Following Edmond’s death, the Michigan Department of Corrections fired Callahan and Moore, but Moore won her way back into the department.

“She fought [termination] successfully with her union through arbitration,” Gautz said, adding that the department was “forced” to rehire her. Callahan, meanwhile, is facing criminal charges for involuntary manslaughter and willful neglect of duty in Edmond’s death.

Callahan killed Edmonds as a result of “the negligent omission by said defendant to perform a legal duty,” a criminal complaint December 16 reads.

Callahan’s defense lawyer told The Daily Beast he was aware of the new lawsuit, but that she had yet to be served.
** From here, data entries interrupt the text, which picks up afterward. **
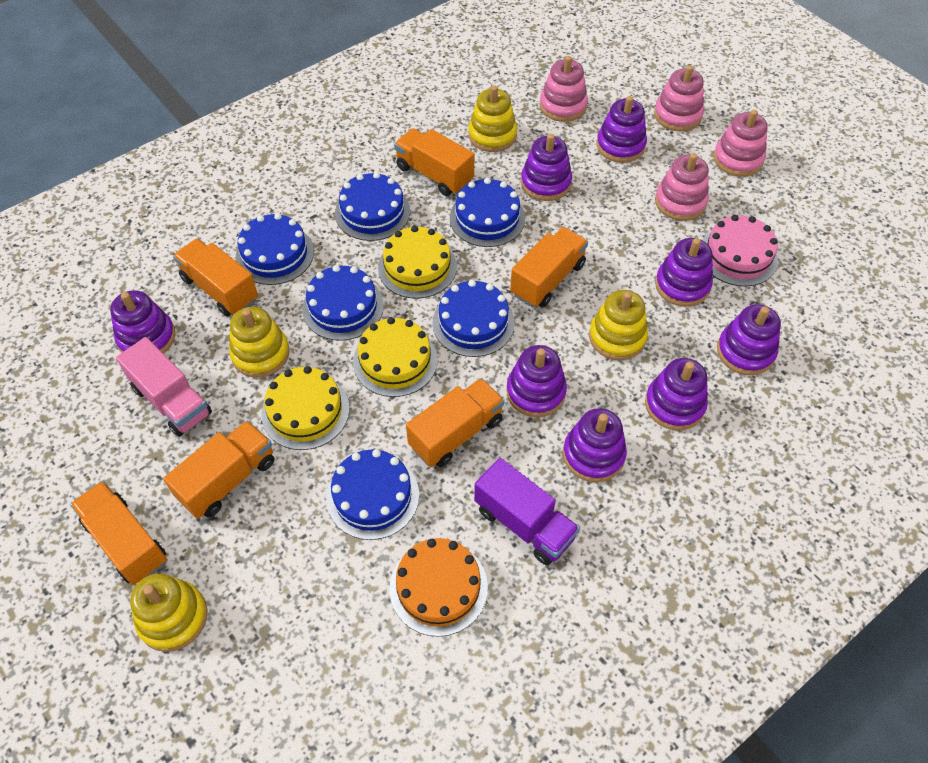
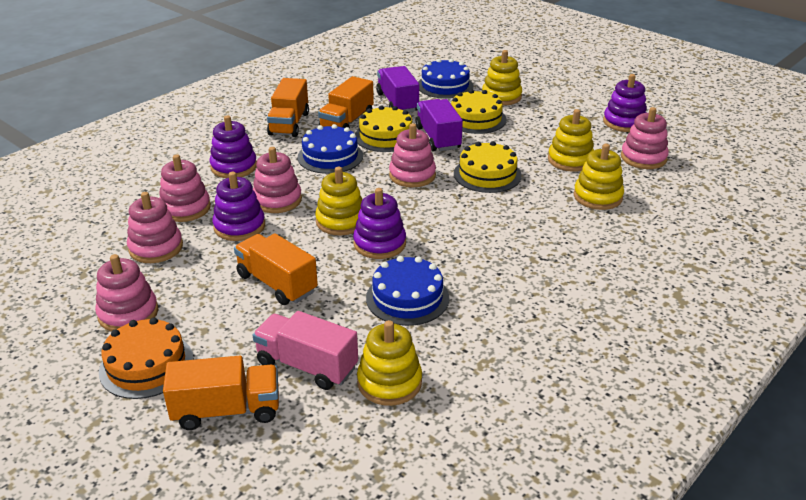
blue cake: 6 -> 3
orange truck: 6 -> 4
pink cake: 1 -> 0
pink stacking toy: 4 -> 6
purple stacking toy: 8 -> 4
purple truck: 1 -> 2
yellow stacking toy: 4 -> 5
Neither the Michigan State Police nor the local medical examiner responded to requests for comment.

But Edmond’s lawyers say the Department of Corrections is also guilty of wilful neglect in the days after her day. Following the death of an inmate, the Michigan Department of Corrections is required to file a report with the Michigan State Police. Instead, Edmond’s lawyers allege, police only learned of Edmond’s death when a bewildered medical examiner contacted them, complaining that the prison had declined to give him enough information on Edmond to conduct an autopsy.

The examiner “wanted to know who from the MSP was conducting the investigation,” the suit says.

No one was conducting the investigation, Edmond’s lawyers say. The corrections officers

responsible for Edmond’s safety collected on their bet, then let the case go quiet. If not for the surveillance footage, Edmond’s final words might have gone ignored forever.